Apenas 5% seriam de alto custo
Londrina - O geneticista Salmo Raskin, membro e ex-presidente da Sociedade Brasileira de Genética Médica (SBGM), é enfático ao dizer que ''não existe protocolo para doenças raras no Ministério da Saúde''. ''As pesquisas estão avançando a cada dia no País, tornando-se referência até mesmo para a América Latina. Mas com relação ao atendimento, ainda estamos no século 18'', diz.
Para Raskin, os portadores de doenças raras vivem num país que não reconhece que eles existem. ''O MS não reconhece que essas pessoas sejam um problema importante, por isso, acabam à margem de uma política que nem mesmo existe'', revela, lembrando sobre a portaria engavetada do MS que daria mais respaldo ao uma política de atendimento a doenças genéticas.
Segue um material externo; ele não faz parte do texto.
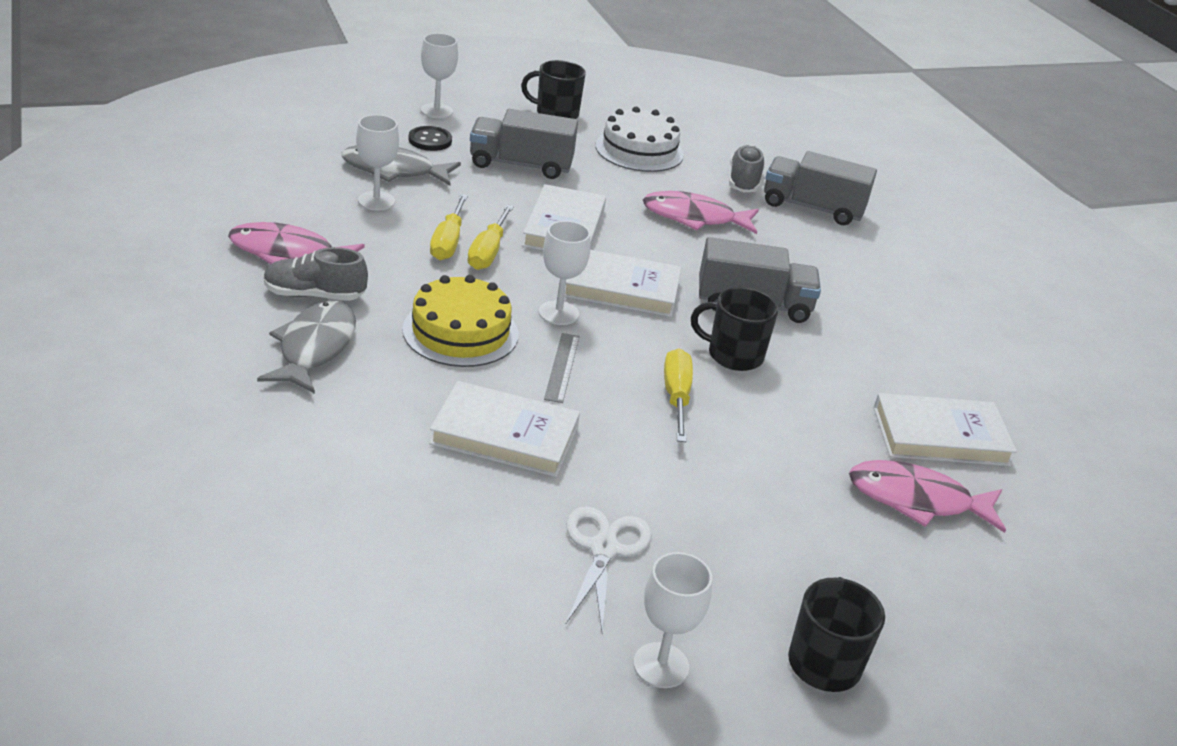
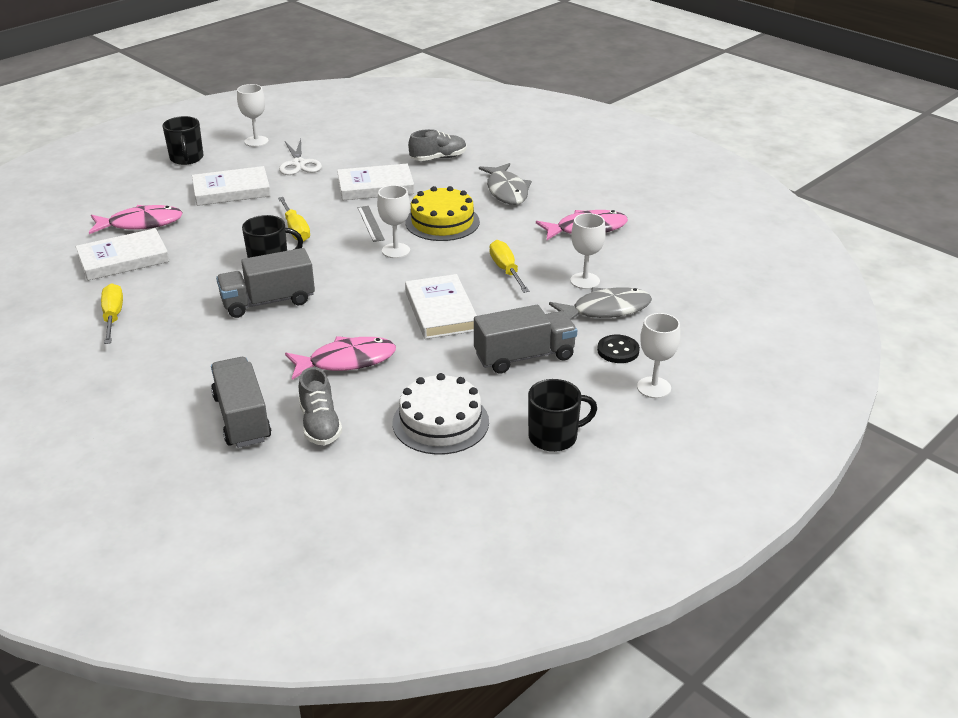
camera: 160 degrees right, 0 degrees up
(314, 295) = (540, 213): grey shoe -> grey shoe (438, 158)
(488, 251) = (474, 273): yellow screwdriver -> yellow screwdriver (113, 317)
(621, 288) = (367, 280): white book -> white book (231, 190)
(812, 208) = (242, 418): grey truck -> grey truck turned 105 degrees counterclockwise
Situação que levou a SBGM a ingressar uma ação junto ao Ministério Público Federal contra o MS sob a acusação de procrastinação por ignorar seu cumprimento.
O geneticista diz que doenças raras não são de alto custo. ''Apenas 5% do atendimento genético é de tratamento de alto custo. O restante é baixíssimo. Tratamento abrange outros quesitos como aconselhamento genético e acompanhamento, inclusive, sem a necessidade de medicação'', comenta.(M.T.)